Le terrible jour où ma réduction chez le boulanger cessa d'être

Ce jour, j'aurais dû le voir venir. Les petits sourires faiblissaient, tous les jours un peu plus. Je ne m'alarmai point. Un peu de soucis dans sa vie, sûrement. Les femmes de boulanger, c'est jamais totalement ça, vous savez. Ou vous ne savez pas, je ne sais pas.
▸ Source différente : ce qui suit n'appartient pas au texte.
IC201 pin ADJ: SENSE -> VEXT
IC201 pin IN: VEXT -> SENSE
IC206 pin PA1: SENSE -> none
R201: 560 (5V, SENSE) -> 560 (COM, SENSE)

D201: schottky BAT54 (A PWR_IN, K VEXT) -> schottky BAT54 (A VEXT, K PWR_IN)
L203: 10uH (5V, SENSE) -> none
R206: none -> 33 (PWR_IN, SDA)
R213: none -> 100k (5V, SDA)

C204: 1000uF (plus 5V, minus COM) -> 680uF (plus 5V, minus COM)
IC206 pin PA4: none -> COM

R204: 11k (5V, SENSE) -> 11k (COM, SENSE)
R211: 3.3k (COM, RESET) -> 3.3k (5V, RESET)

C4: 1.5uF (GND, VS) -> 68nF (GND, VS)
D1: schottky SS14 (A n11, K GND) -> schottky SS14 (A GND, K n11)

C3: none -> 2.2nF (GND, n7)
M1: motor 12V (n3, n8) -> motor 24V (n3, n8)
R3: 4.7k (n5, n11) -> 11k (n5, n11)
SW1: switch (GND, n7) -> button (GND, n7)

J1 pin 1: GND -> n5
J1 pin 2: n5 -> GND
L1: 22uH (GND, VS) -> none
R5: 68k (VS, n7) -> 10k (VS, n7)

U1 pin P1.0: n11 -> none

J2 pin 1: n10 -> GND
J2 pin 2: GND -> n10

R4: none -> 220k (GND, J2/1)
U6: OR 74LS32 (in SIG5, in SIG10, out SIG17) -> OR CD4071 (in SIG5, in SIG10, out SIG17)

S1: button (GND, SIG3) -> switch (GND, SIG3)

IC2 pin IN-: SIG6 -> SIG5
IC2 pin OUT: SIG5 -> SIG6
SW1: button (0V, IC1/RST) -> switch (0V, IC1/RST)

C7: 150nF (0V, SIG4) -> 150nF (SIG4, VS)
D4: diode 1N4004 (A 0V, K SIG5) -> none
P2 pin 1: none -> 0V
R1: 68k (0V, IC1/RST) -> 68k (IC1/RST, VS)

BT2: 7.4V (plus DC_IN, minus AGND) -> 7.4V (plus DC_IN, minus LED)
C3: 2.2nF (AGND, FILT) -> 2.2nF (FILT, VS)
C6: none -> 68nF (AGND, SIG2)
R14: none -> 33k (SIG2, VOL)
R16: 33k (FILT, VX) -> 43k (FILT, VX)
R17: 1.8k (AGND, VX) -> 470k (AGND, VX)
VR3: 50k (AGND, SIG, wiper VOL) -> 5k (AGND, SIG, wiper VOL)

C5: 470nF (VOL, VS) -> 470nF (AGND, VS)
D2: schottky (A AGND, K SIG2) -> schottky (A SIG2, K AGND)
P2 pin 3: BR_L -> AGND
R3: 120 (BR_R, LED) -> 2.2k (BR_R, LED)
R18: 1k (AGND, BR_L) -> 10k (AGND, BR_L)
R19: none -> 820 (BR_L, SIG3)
Mais les merci / bonjour / au revoir / comment allez-vous  qu'on ne m'adressait plus dans la rue depuis quelques semaines, ça, vraiment, ça aurait dû me mettre la puce à l'oreille. Mais je ne suis pas chien envers moi-même, il y a des signes que nous ne sommes jamais prêts à percevoir à temps. Les croissants à la framboise tout d'abord, qui certains jours n'étaient pudiquement "plus disponibles". Toujours le mardi, comme de par hasard, le jour où je venais les chercher. Sachant que sa tactique ne pouvait se poursuivre indéfiniment sans que je ne m'aperçoive avec clairvoyance suspicieuse de la chose, il dut se renouveler dans sa machiavélante besogne. Le jour vint enfin où je demandais mon croissant à la framboise, et pour la première fois, on me le donnait sans calcul pensai-je, puisque sans aucune excuse bidon, du genre vous savez "y'en a plus" ou "ah on m'a pris le dernier juste avant vous". Non, il me le tendait l'ahuri. Souriant même. Qu'est-ce que ça cachait? Et voilà son dard, son épique pique : "Ca fera 90 centimes d'euros". Je tend la main, incrédule. J'ai la main encore ouverte vers lui. Mais non, il sourit de plus en plus. Aucun geste de notre part. Un duel au soleil couchant. Il est 16h. Les revolvers sont de sucre. Il a gagné. Pour la première fois en un an, il ne m'a pas fait sa ristourne spéciale "vous êtes un client privilégié que je veux fidéliser". Il ne m'a pas offert un deuxième croissant à la framboise gratuit. Son offre spéciale qui me prévalait d'un certain statut dans la bourgade. La chute. La fin des privilèges. A peine avais-je réalisé ce qui m'arrivait, qu'en sortant mon sachet à la main contenant un unique croissant malingre, la milice mit la main sur moi. Les menottes aux poignets, je montai dans le fourgon. Le sachet dilapidait son sucre dans l'eau du caniveau. Le poteau d'exécution était unique aussi, alors qu'on m'y attachait. La rasade supplémentaire de balles qu'on me réserva n'était pas chiche, elle, par contre. Et ma face, par terre, inondait de sang les rigoles du parvis. Le drapeau était haut, et c'était un beau jour.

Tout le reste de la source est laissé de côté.